Attractions include restaurants and a post office named for singer Ray Charles, who had his recording studio in Mid-City. The neighborhood hosts eleven public and private schools. A north-south light-rail line is proposed for the area.
The 2000 U.S. census counted 52,197 residents in the 3.47-square-mile neighborhood—an average of 15,051 people per square mile, among the highest population densities in Los Angeles County. In 2008, the city estimated that the population had increased to 55,016. The median age for residents was 31, about average for both the city and the county.
Mid-City was said to be “highly diverse” when compared to the city at large, with a diversity index of 0.637. The ethnic breakdown in 2000 was: Latinos, 45.2%; blacks, 38.3%; whites, 9.5%; Asians, 3.9%; and others, 3.1%. Mexico (46) and El Salvador (15.6%) were the most common places of birth for the 35.1% of the residents who were born abroad, a figure that was considered average for the city and county.

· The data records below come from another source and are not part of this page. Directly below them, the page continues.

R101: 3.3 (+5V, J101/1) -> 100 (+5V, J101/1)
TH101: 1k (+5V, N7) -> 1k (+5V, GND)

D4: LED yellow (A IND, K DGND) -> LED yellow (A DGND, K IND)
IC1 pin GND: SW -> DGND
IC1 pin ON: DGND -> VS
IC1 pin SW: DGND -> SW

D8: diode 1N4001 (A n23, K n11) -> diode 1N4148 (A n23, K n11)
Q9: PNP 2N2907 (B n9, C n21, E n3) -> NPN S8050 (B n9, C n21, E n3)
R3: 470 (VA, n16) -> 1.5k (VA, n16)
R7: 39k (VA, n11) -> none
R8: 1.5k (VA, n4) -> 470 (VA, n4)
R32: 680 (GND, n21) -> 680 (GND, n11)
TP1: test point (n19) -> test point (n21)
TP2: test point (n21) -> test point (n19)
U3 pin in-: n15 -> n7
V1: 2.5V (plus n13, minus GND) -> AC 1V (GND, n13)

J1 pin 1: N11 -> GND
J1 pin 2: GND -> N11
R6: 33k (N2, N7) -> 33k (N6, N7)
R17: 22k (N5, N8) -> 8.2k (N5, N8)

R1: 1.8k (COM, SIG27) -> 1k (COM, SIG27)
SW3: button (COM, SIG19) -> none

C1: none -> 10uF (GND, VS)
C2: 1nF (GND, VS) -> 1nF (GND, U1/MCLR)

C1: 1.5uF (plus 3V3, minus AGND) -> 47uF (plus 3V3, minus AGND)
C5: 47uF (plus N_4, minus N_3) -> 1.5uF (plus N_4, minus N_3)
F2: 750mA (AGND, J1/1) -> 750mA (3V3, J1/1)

The median household income in 2008 dollars was $43,711, considered average for the city. The percentage of households earning $20,000 or less was high, compared to the county at large. The average household size of 2.8 people was just about average for Los Angeles. Renters occupied 68.9% of the housing units, and home- or apartment owners the rest.
The percentages of never-married men (43.2%) and never-married women (35%) were among the county’s highest. The census found 2,748 families headed by single parents, the 23.4% rate being considered high for both the city and the county.

Mid-City is flanked by Carthay and Mid-Wilshire to the north, Arlington Heights to the east, Culver City and West Adams to the south, Palms to the southwest, Beverlywood to the west and Pico-Robertson to the northwest. The neighborhood is bounded on the north by Pico Boulevard, on the east by Crenshaw Boulevard, on the south by the Santa Monica Freeway, on the southwest by Washington and National boulevards, on the west by Robertson Boulevard and on the northwest by Cadillac Avenue and La Cienega Boulevard.
Smaller named areas within the Mid-City neighborhood are Brookside, Crestview, Fremont Place, Lafayette Square, Little Ethiopia, Picfair Village, Wellington Square, and Victoria Park.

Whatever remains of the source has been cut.